The license is to be revoked if the holder is convicted of a disqualifying crime or moves out of the state. There also are prohibitions on those judged mentally incompetent or drug or alcohol dependent.
Two omissions from the story are more common reasons for which licenses are revoked - a CHL-holder moving out of state or passing away.
The Dispatch story is notable for something else, in that it reveals that sheriffs in Franklin and Cuyahoga counties recently denied media requests to provide information that exceeded the limits of the law - something that sheriffs in Shelby and Lucas county failed to do when they were asked for protected information (Shelby Co.), or asked in an improper way (Lucas Co.), in 2004.

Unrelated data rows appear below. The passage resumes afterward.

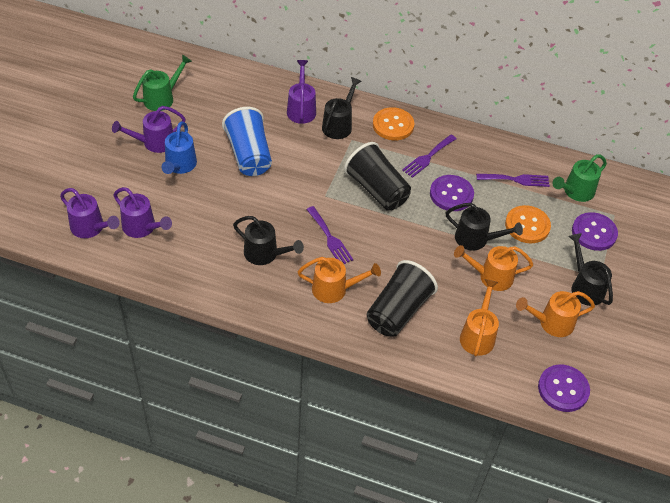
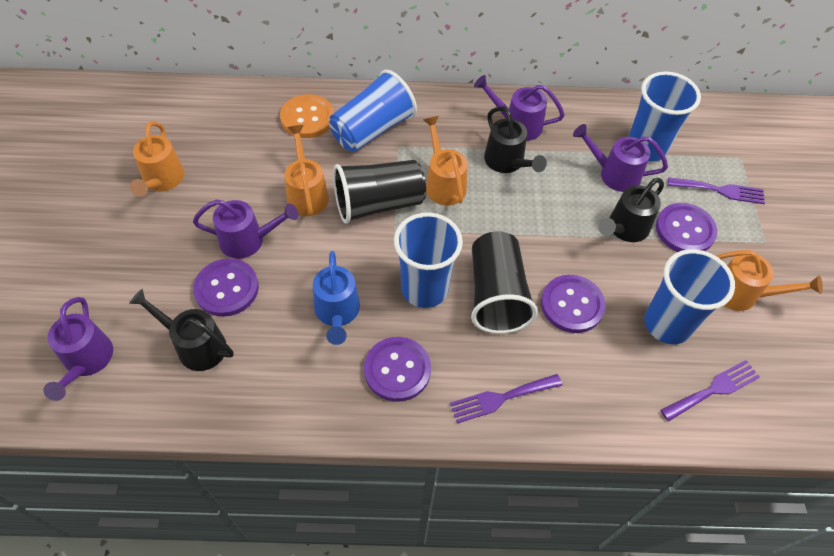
black watering can: 4 -> 3
blue cup: 1 -> 4
green watering can: 2 -> 0
orange button: 2 -> 1
purple button: 3 -> 4

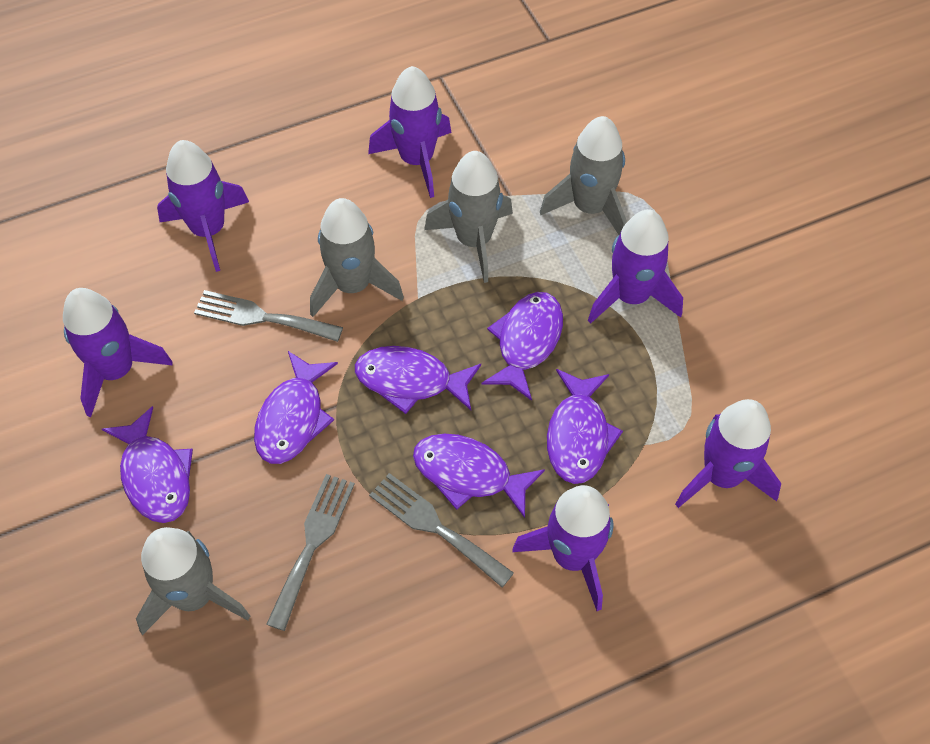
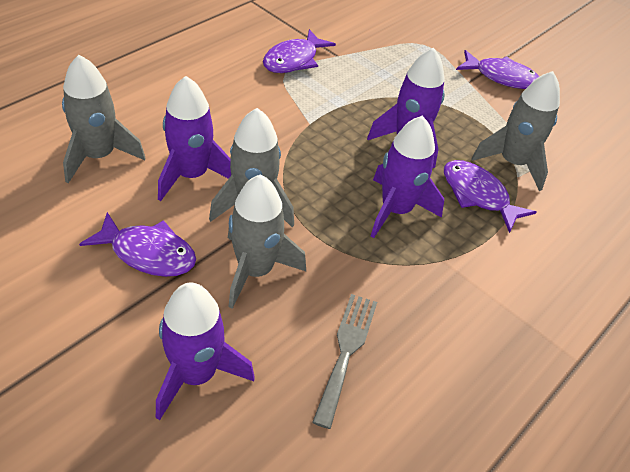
grey fork: 3 -> 1
purple fish: 6 -> 4
purple rocket: 6 -> 4

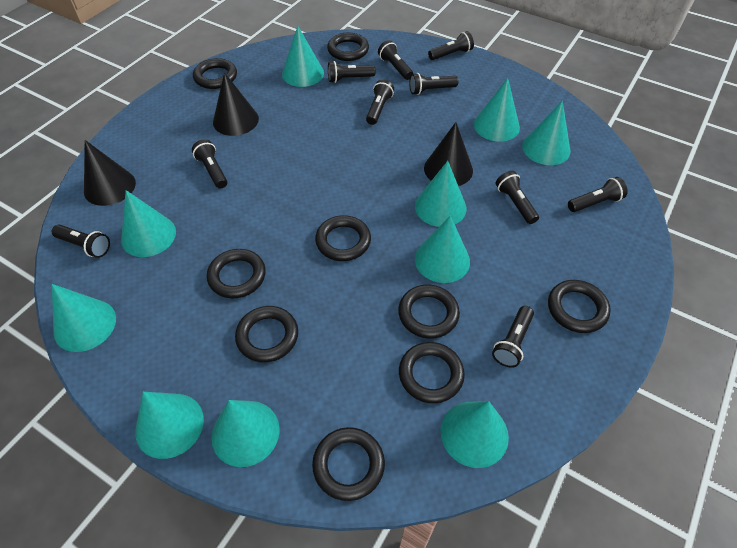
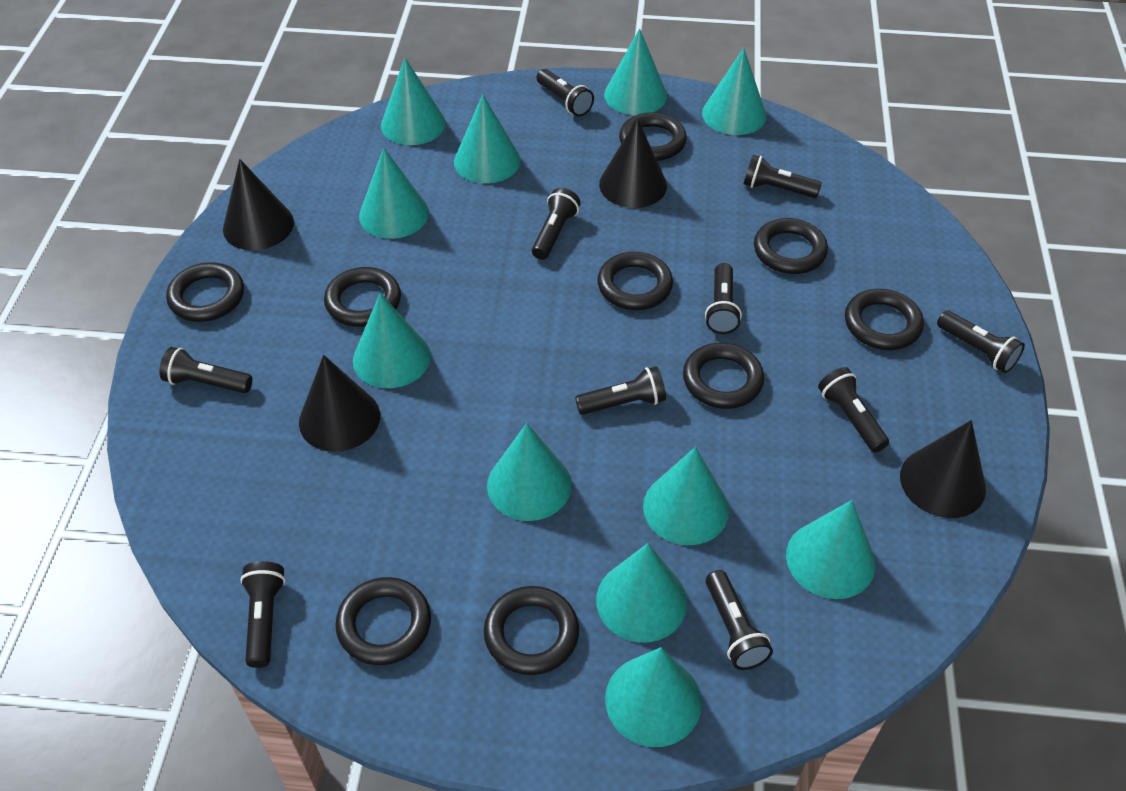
black cone: 3 -> 4
turquoise cone: 10 -> 11

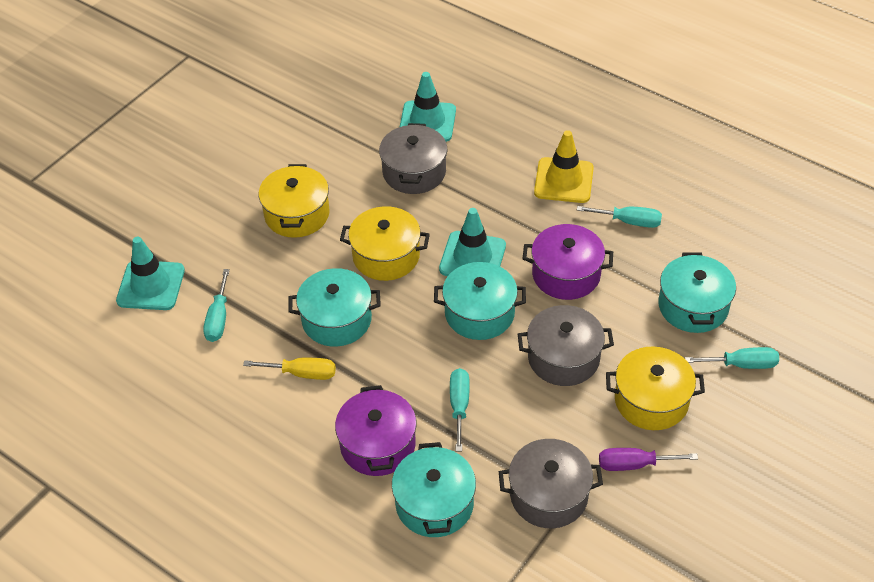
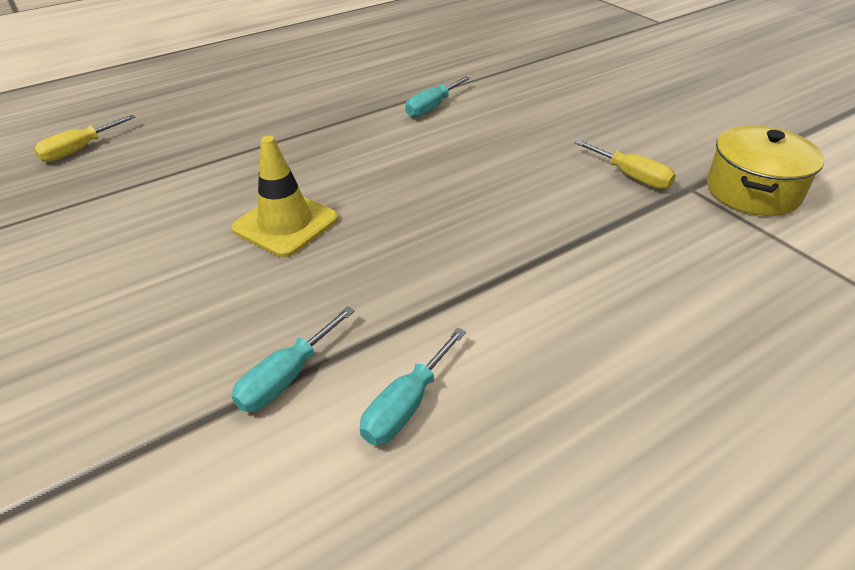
grey pot: 3 -> 0
purple pot: 2 -> 0
purple screwdriver: 1 -> 0
turquoise pot: 4 -> 0
turquoise screwdriver: 4 -> 3
turquoise traffic cone: 3 -> 0
yellow pot: 3 -> 1
yellow screwdriver: 1 -> 2

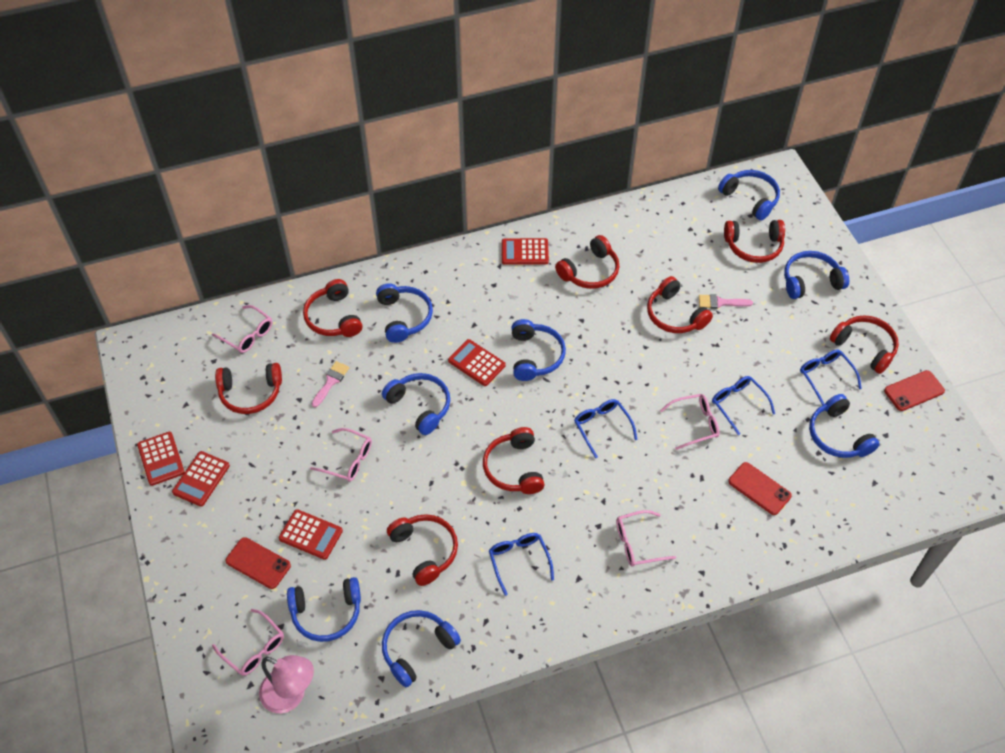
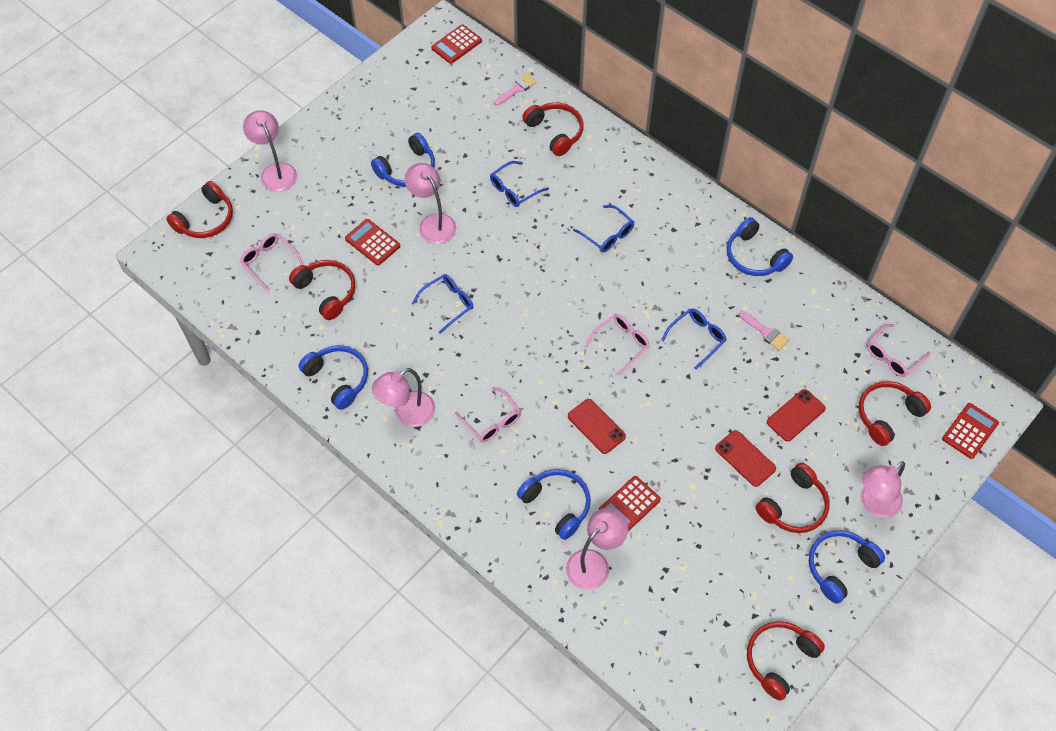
blue headphones: 8 -> 5
pink glasses: 5 -> 4
pink lamp: 1 -> 5
red calculator: 5 -> 4
red headphones: 8 -> 6

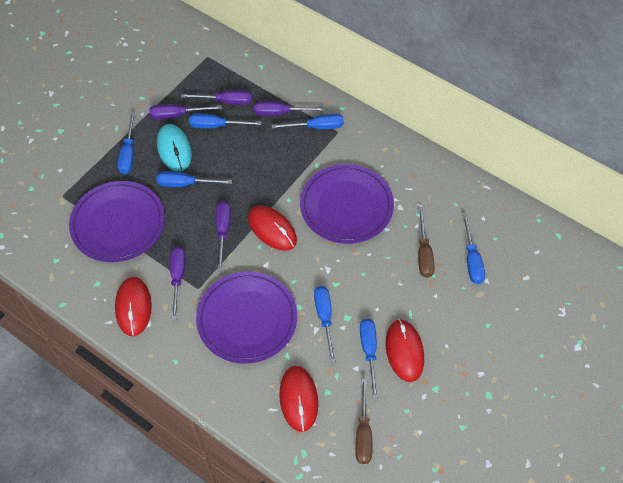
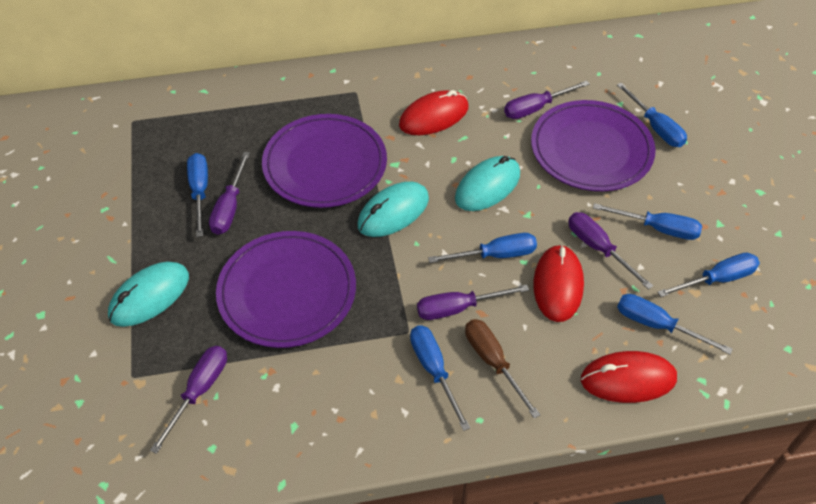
brown screwdriver: 2 -> 1
red mouse: 4 -> 3
turquoise mouse: 1 -> 3

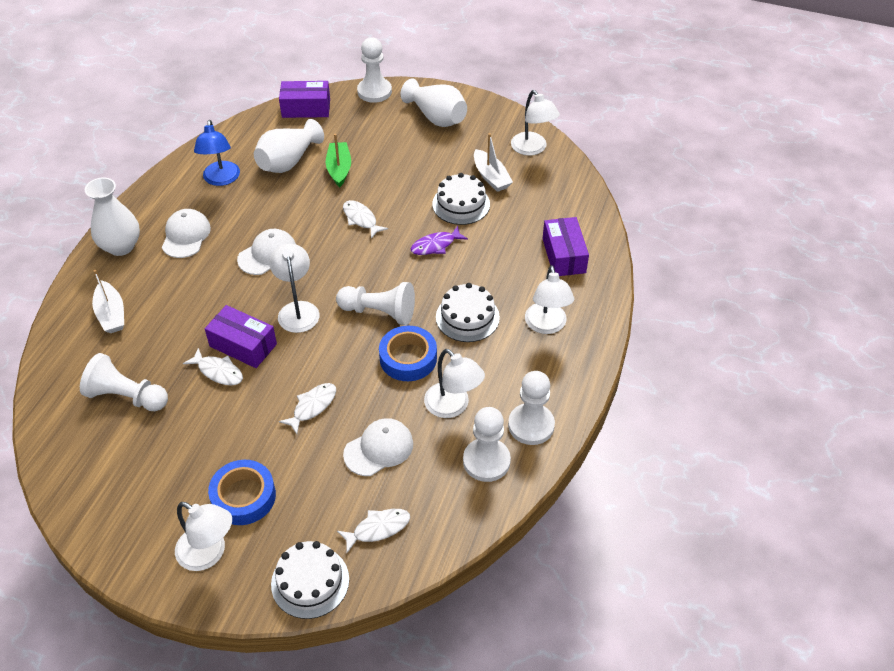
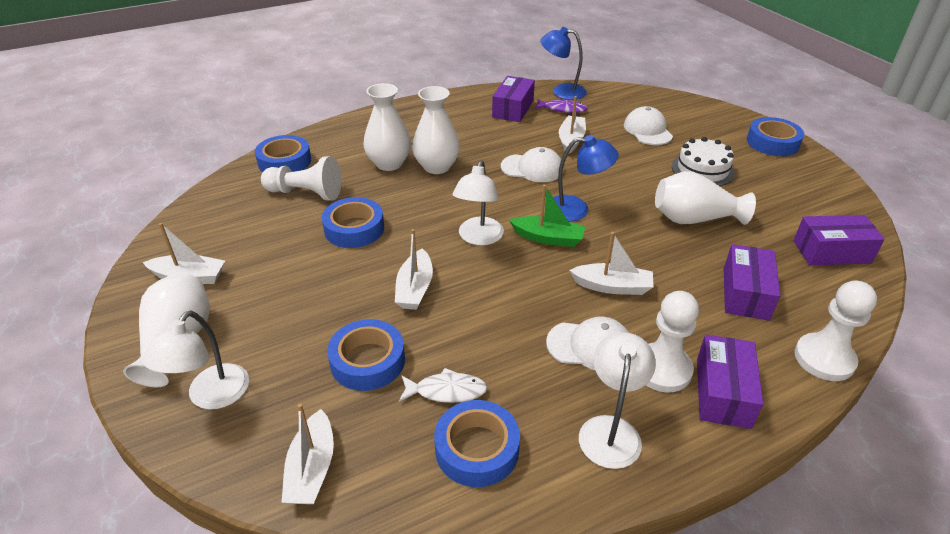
blue lamp: 1 -> 2
blue tape: 2 -> 5
purple box: 3 -> 4
white boat: 2 -> 5
white cake: 3 -> 1
white fish: 4 -> 1
white lamp: 5 -> 3
white pawn: 5 -> 3
white vase: 3 -> 4

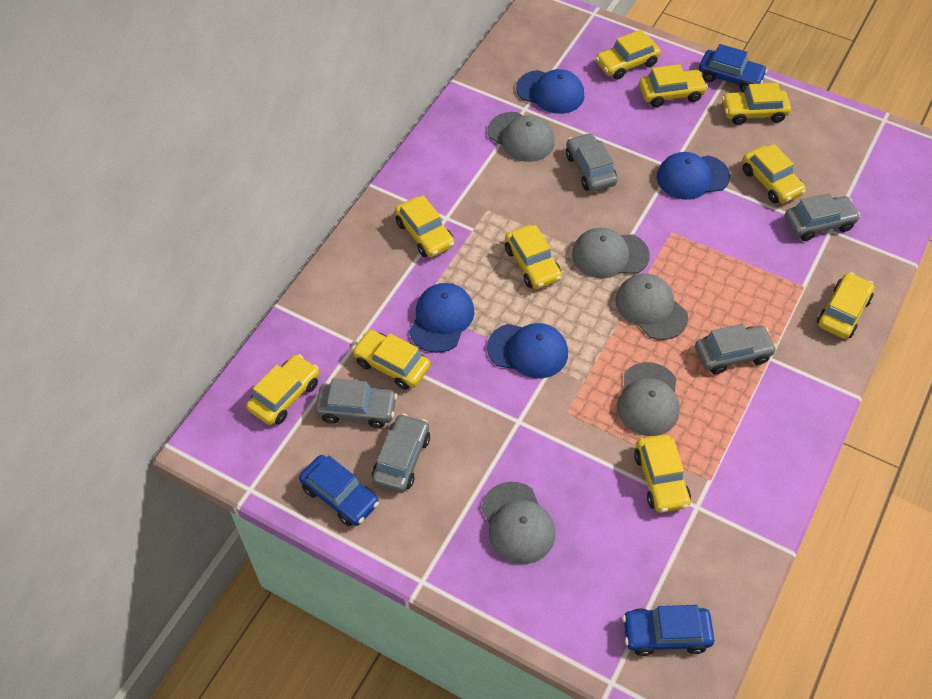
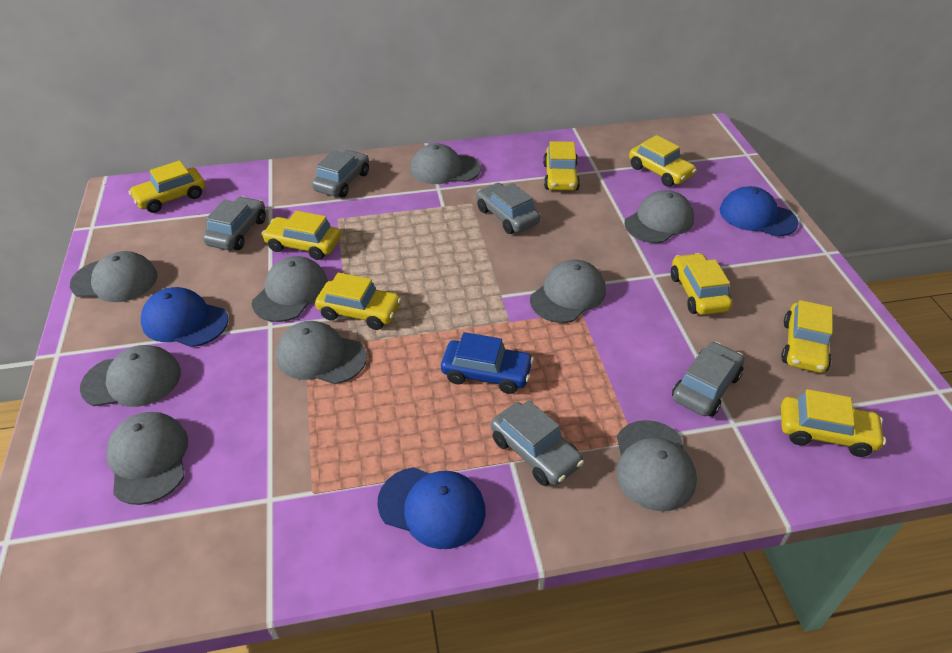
blue cap: 4 -> 3
blue car: 3 -> 1
grey cap: 5 -> 9
yellow car: 10 -> 8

- The law restricts the release of information about the licenses to journalists, whose access is limited to the names, birth dates and county of residence for license-holders. News organizations have argued that information on the licenses should be open to the public.
Sheriffs’ offices in Franklin and Cuyahoga counties cited state law last month in denying a Dispatch request for copies of notification letters the offices have mailed to those whose licenses were suspended or revoked.
Supervisors in both offices said they are confident that the system for identifying licenses that must be suspended or revoked is working.
Indeed, as Jim Irvine wrote in May...
The numbers make a strong case for the excellent job the Ohio Sheriff’s are doing in issuing licenses to law-abiding citizens and weeding out those that are not qualified. This is yet another example proving the predictions of the media elitists wrong. It is also interesting to note that while the media cried that the public was in danger if they did not have access to the name, age, county, and type of license issued, there would be massive problems. Of course the Sheriff’s don’t need the media standing over their shoulder to make sure “only the right people are issued a license” as anti-self-defense groups claimed.
Again, from the story:
- State Rep. James Aslanides, a Republican from Coshocton who was chief sponsor of the legislation allowing Ohioans to carry concealed guns, has opposed the public release of any information about license holders, saying it endangers them and their families.
"I have argued that records are too open when it comes to those who have the licenses, but whether they are too closed on revocations and suspensions is another argument," he said. "I'd rather have journalists have access to the revocations and suspensions than information about all license holders."
While Ohio’s concealed carry law has been in effect for over two years, the media has yet to show any “public good” from printing licensee’s names. Gun ban extremist Toby Hoover has failed to show why a program that is resulting in so few suspensions (0.53%) or revocations (0.29%) is in need of deeper scrutiny. There can be no doubt that if there had been major issues behind these revocations, Hoover and the sympathetic media would have sought to make the individuals involved in the incidents household names. The types of problems they predicted simply did not happen.
In addition to the reforms contained in HB347, Buckeye Firearms Association continues to call on legislators to pass amended HB9 in it’s current form, to stop the media from harassing law-abiding gun owners and to protect license-holders' privacy, much as Federal law protects drivers' license-holders.